While it remains unclear whether OSA can predispose to the development of LV systolic dysfunction in the absence of other cardiac disease, there is evidence that OSA and CSA have particular importance in the setting of established CHF. Patients with the combination of CHF and OSA have higher daytime MSNA than controls matched for age and ejection fraction [193], a finding that portends higher mortality. There is intriguing evidence that the CHF state may actually alter the sympathetic response to obstructive apneas: patients with CHF have a higher MSNA response to simulated obstructive apneas (Mueller maneuvers) than to simple breath holds, whereas healthy controls have similar MSNA responses to both maneuvers [18]. If so, OSA and CHF may act synergistically to undermine normal autonomic regulation. Treatment of OSA for 1 month with CPAP has been reported in a randomized controlled trial to improve LV ejection fraction [80] and to reduce both daytime MSNA and BP, compared to an untreated group [207].

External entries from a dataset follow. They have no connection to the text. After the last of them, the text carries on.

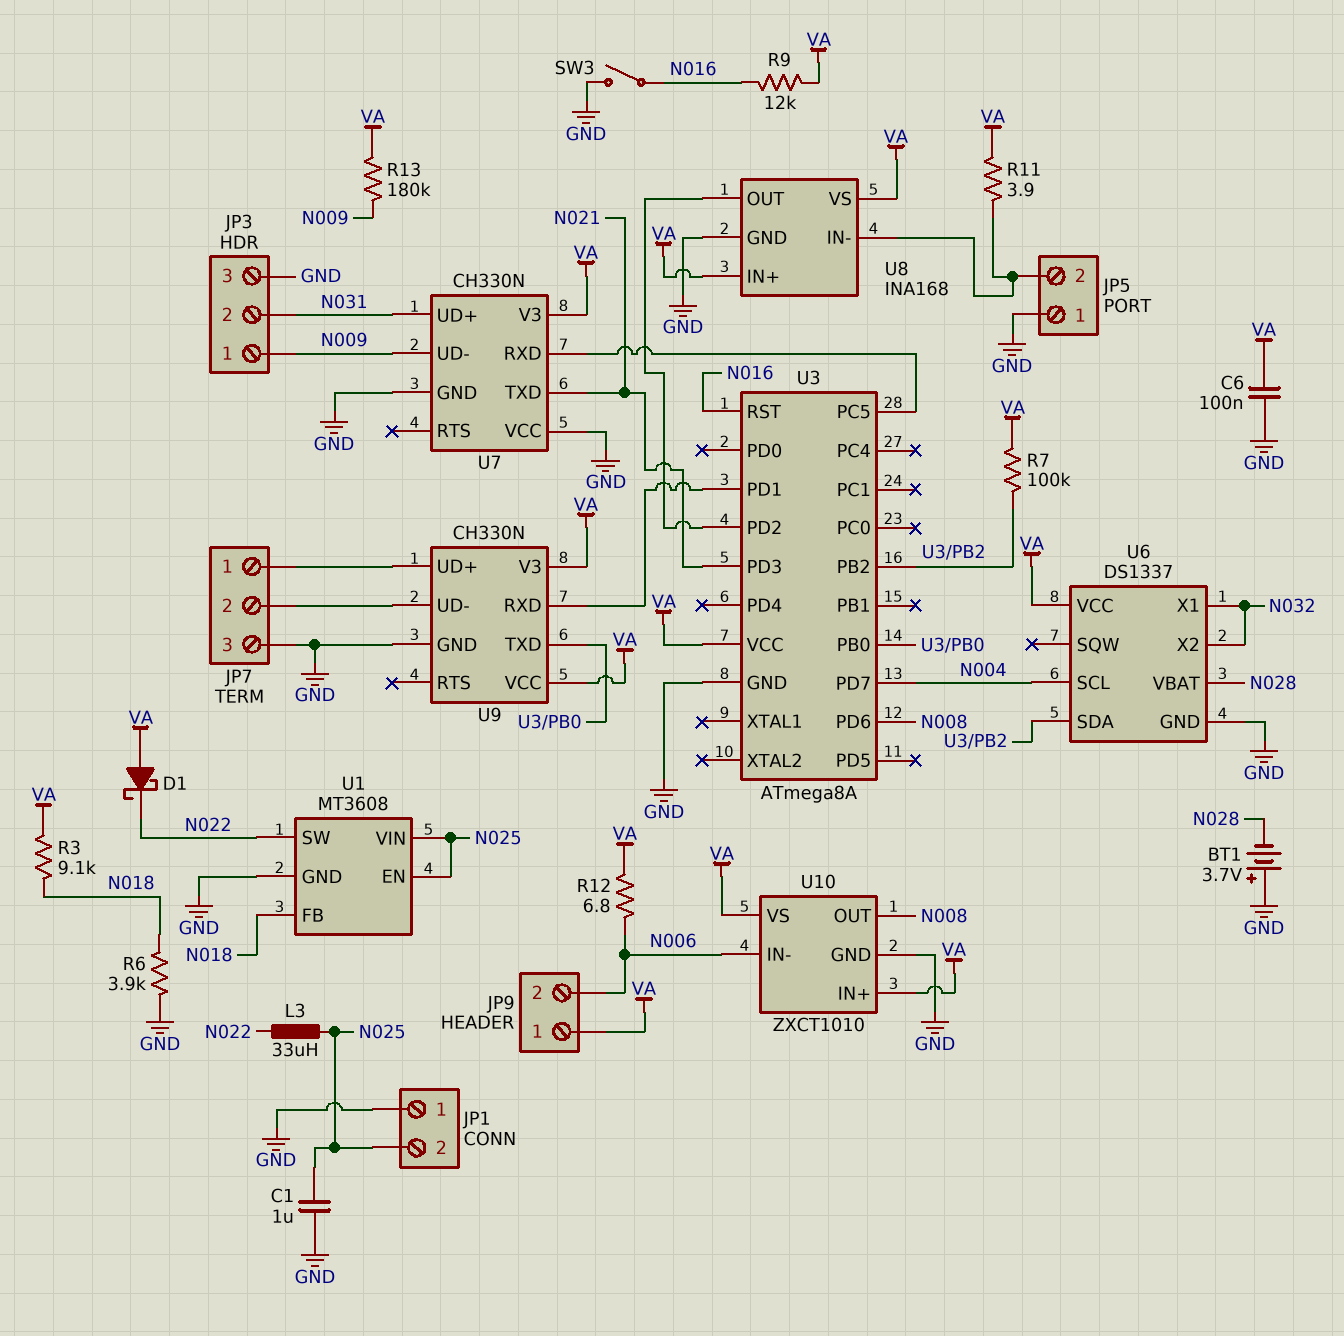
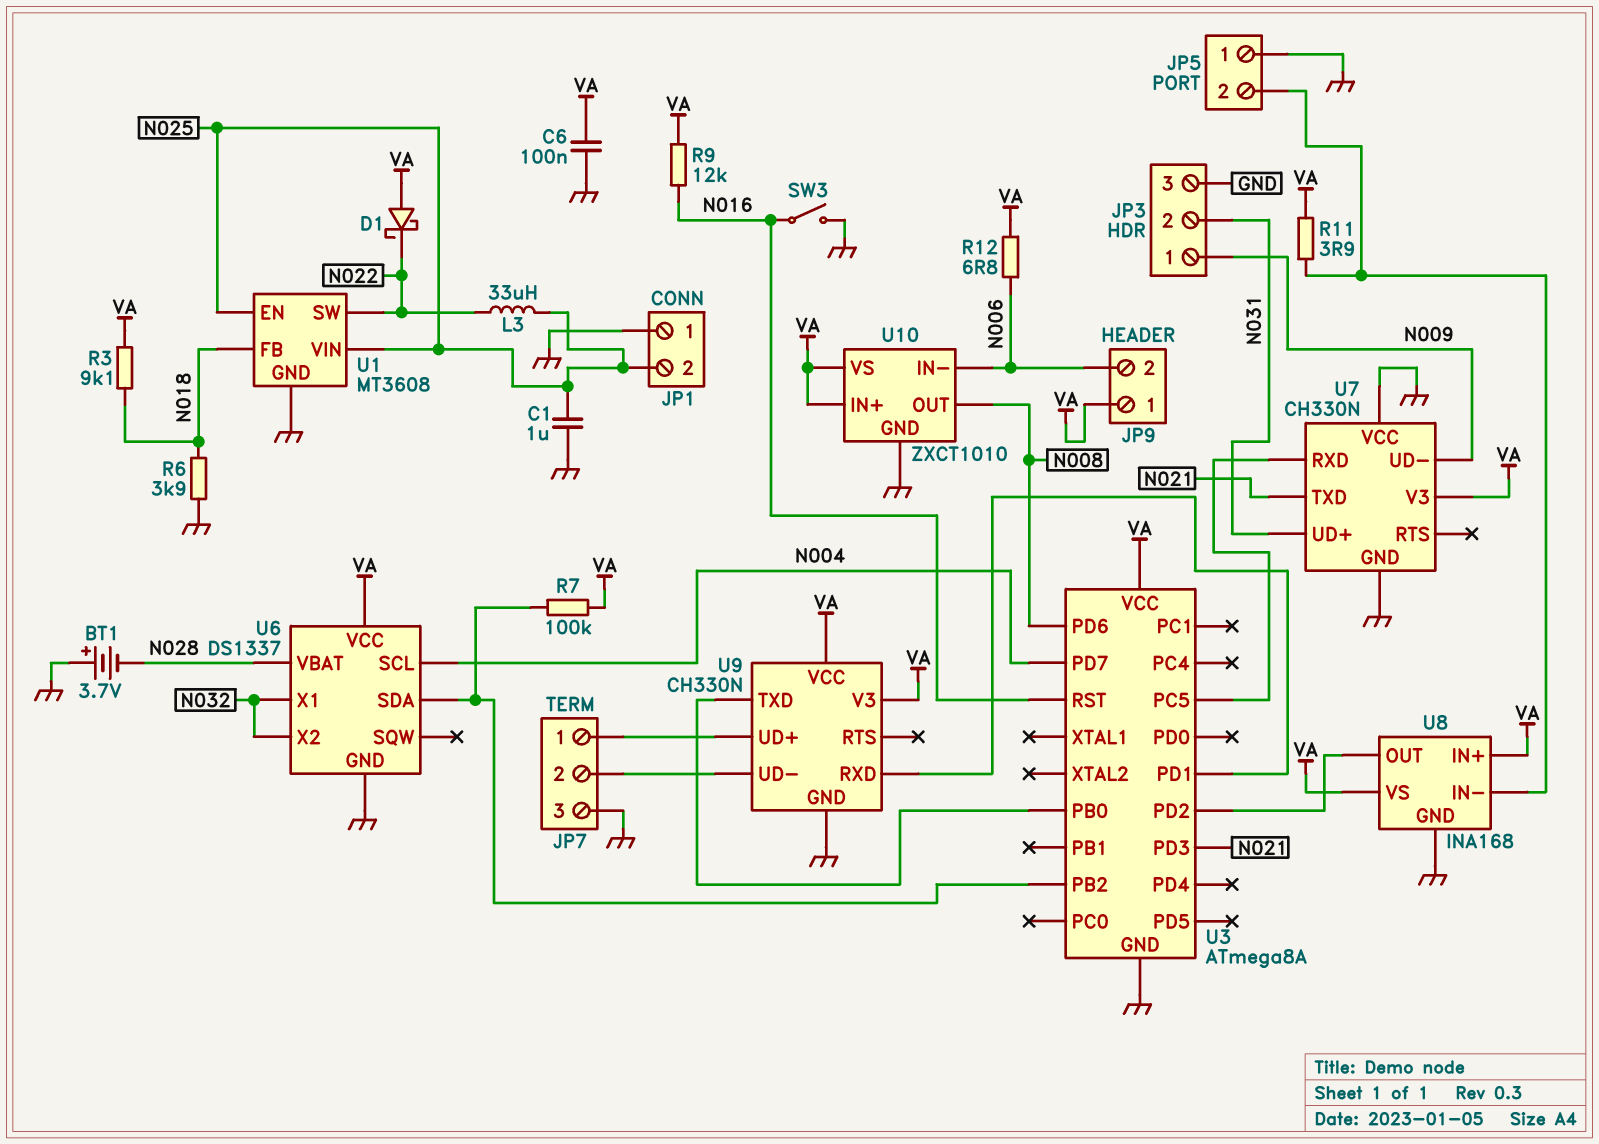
R13: 180k (N009, VA) -> none

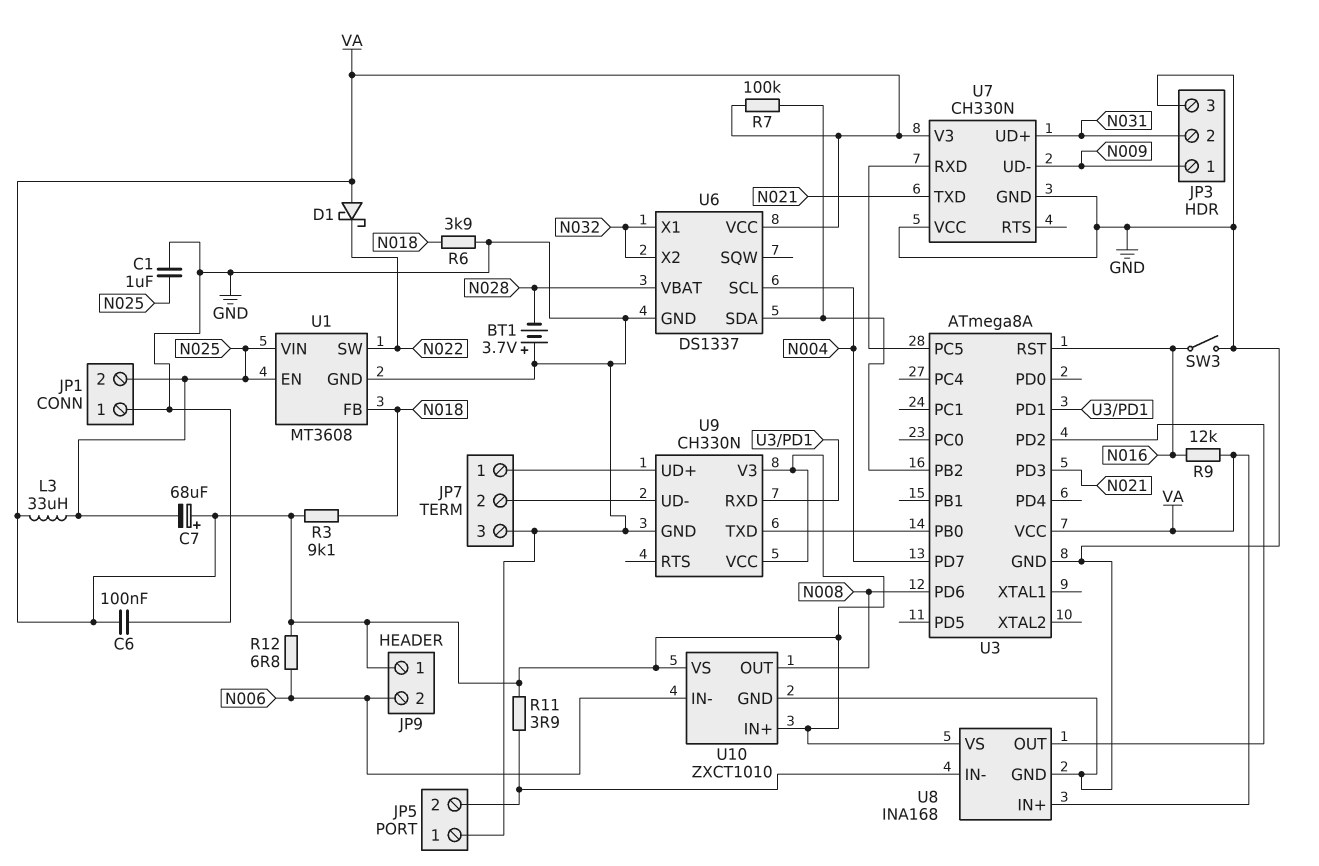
C7: none -> 68uF (plus VA, minus N025)
L3: 33uH (N022, N025) -> 33uH (N025, VA)

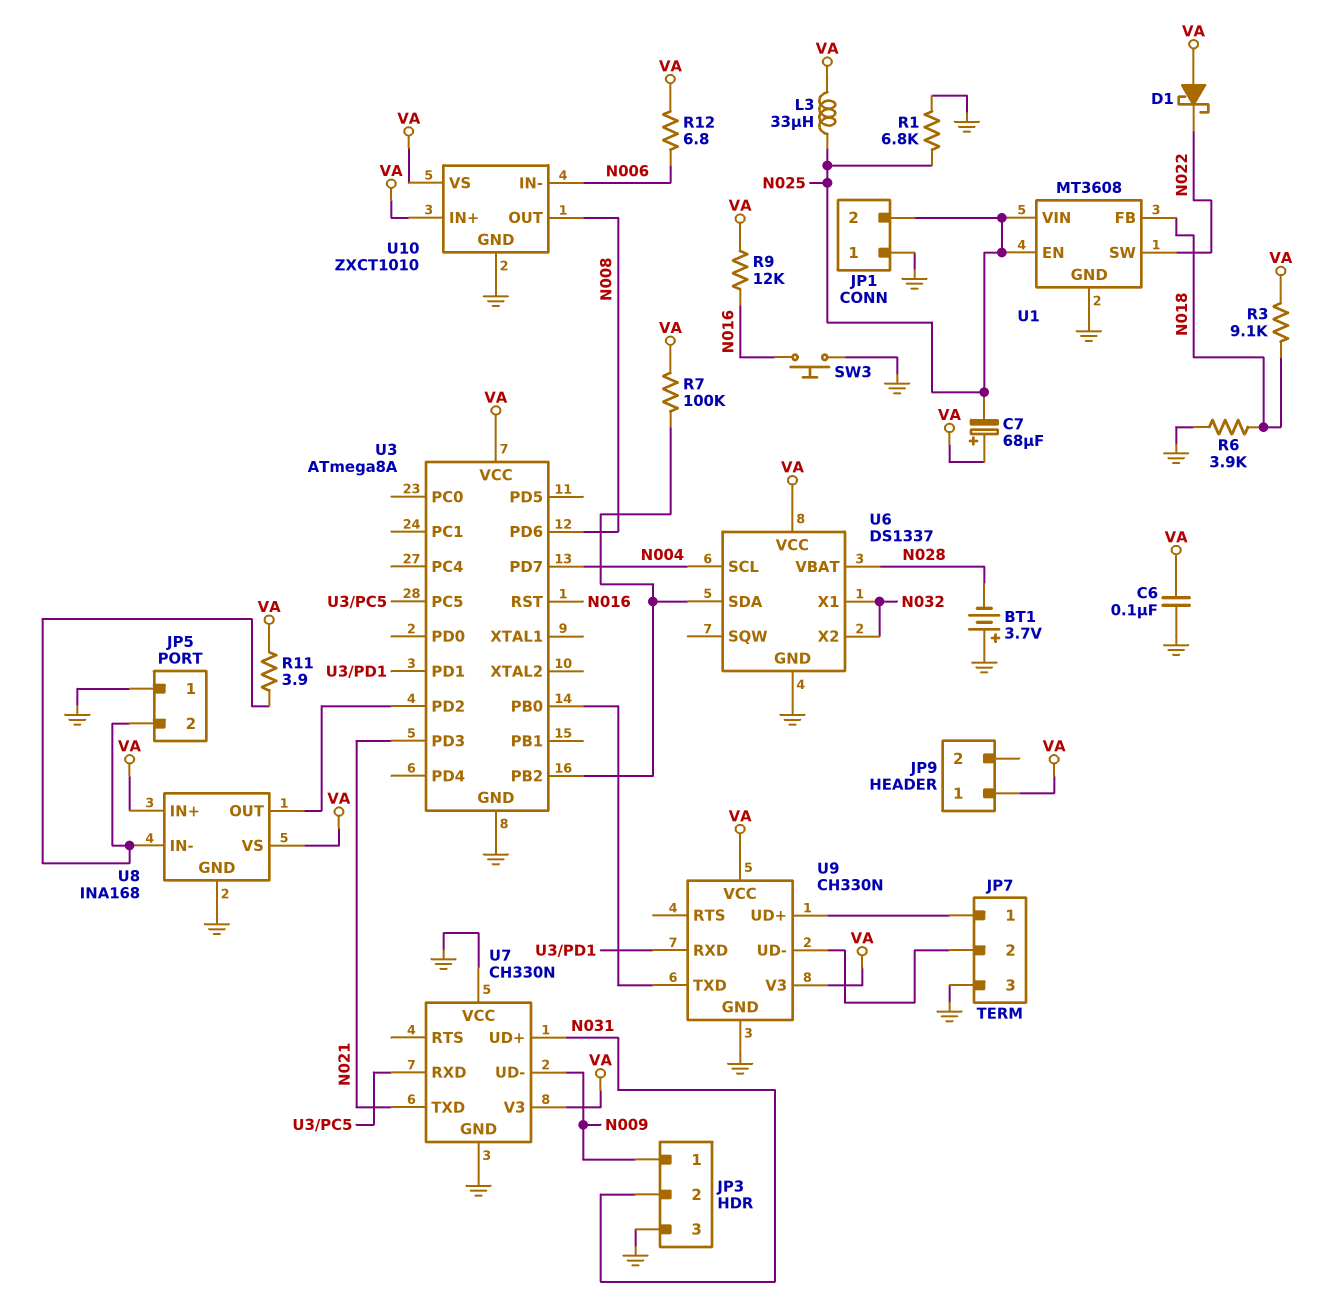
C1: 1uF (GND, N025) -> none
JP9 pin 2: N006 -> none
R1: none -> 6.8k (GND, N025)
SW3: switch (GND, N016) -> button (GND, N016)

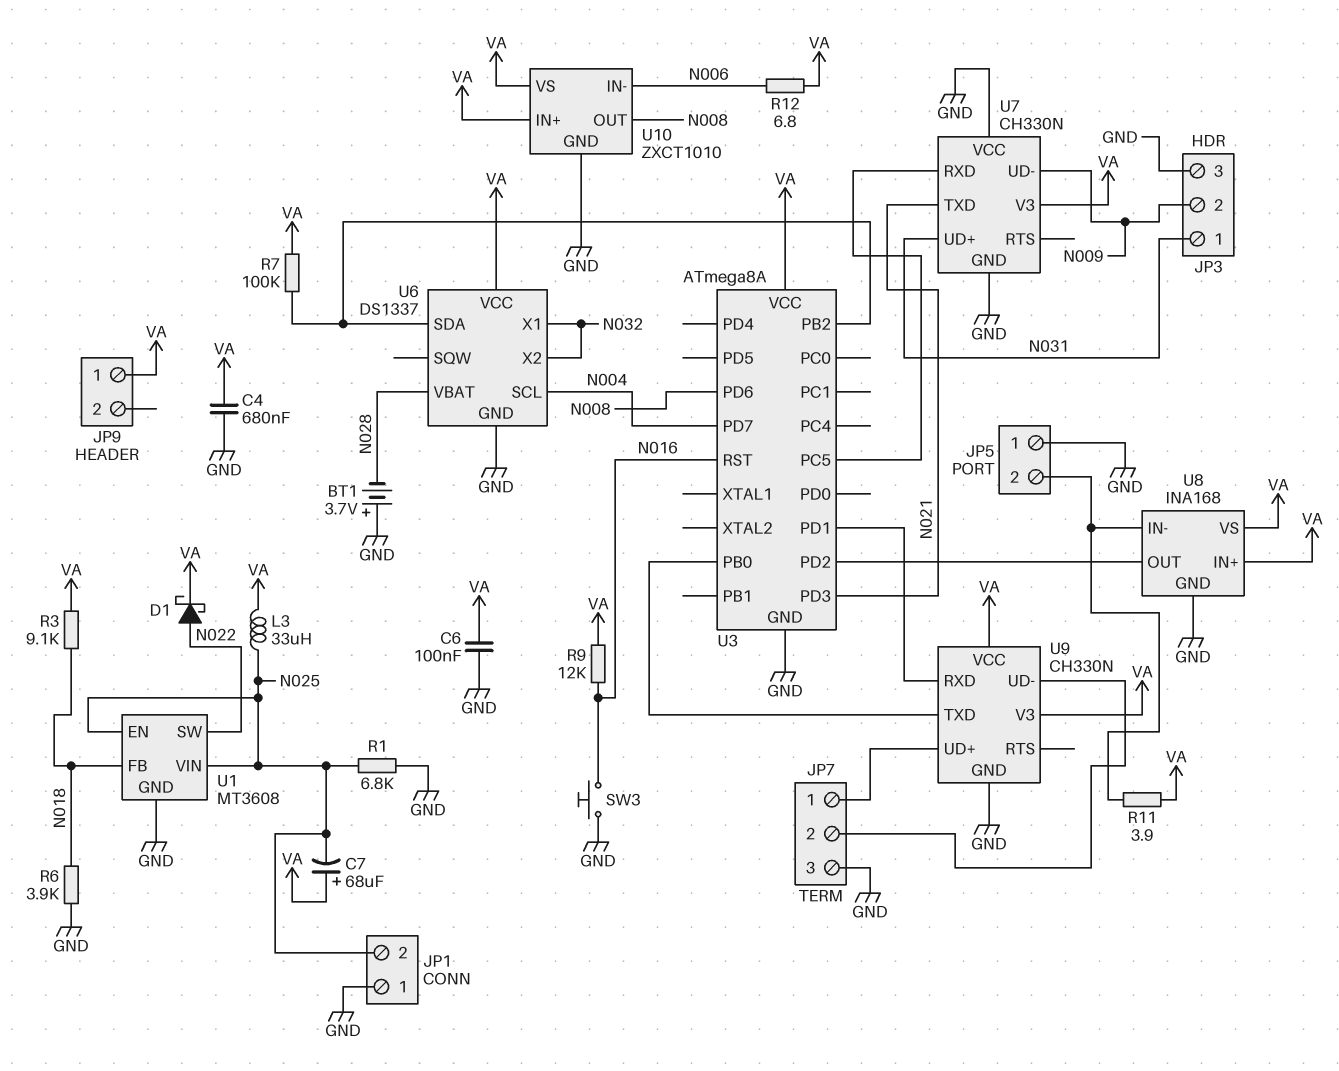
C4: none -> 680nF (GND, VA)
D1: schottky (A VA, K N022) -> schottky (A N022, K VA)
JP3 pin 1: N009 -> N031
JP3 pin 2: N031 -> N009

Surprisingly, given the consistency of the studies using MSNA, urinary norepinephrine has not been found to be elevated in CHF patients with OSA compared to those without [188], and although norepinephrine spillover rates are exceedingly high in patients with CHF and CSA, this appears to be a consequence of CHF severity and not the severity of CSA [109]. Nonetheless, treatment of OSA with CPAP for 3 months in the setting of heart failure significantly reduced urinary norepinephrine compared to untreated controls [108].

Conclusion

OSA is very common in the general population and is characterized by ineffective inspiratory efforts against a collapsed upper airway during sleep. It is a state-dependent phenomenon. Although collapse occurs mainly in patients who have narrowing at the level of the velopharynx and oropharynx, predisposing anatomy is not sufficient to cause obstruction without the withdrawal of pharyngeal dilator activity during sleep. CSA is a manifestation of ventilatory instability due to some combination of increased chemoreflex loop gain, circulatory feedback delay, or sleep–wake transitions altering the state-specific control of breathing. While both OSA and CSA arise from different pathophysiology, it has become increasingly clear that both apnea types often coexist in the same patient, that one can predispose to the other, and that the two are not as distinct as previously thought. Withdrawal of ventilatory drive as what occurs during central apnea can cause collapse of the upper airway and obstruction, whereas the ventilatory overshoot that accompanies the termination of obstructive apneas can predispose to hypocapnia and central apneas.

Both OSA and CSA exert a number of acute potentially deleterious effects including intermittent hypoxia, arousals from sleep, and swings in negative intrathoracic pressure, which in turn can lead to chronic physiologic consequences such as autonomic dysregulation, endothelial dysfunction, and cardiac remodeling. Only through understanding of the relevant pathophysiological mechanisms through which OSA and CSA arise and lead to cardiovascular disease will there be sufficient knowledge to develop novel and better approaches to management.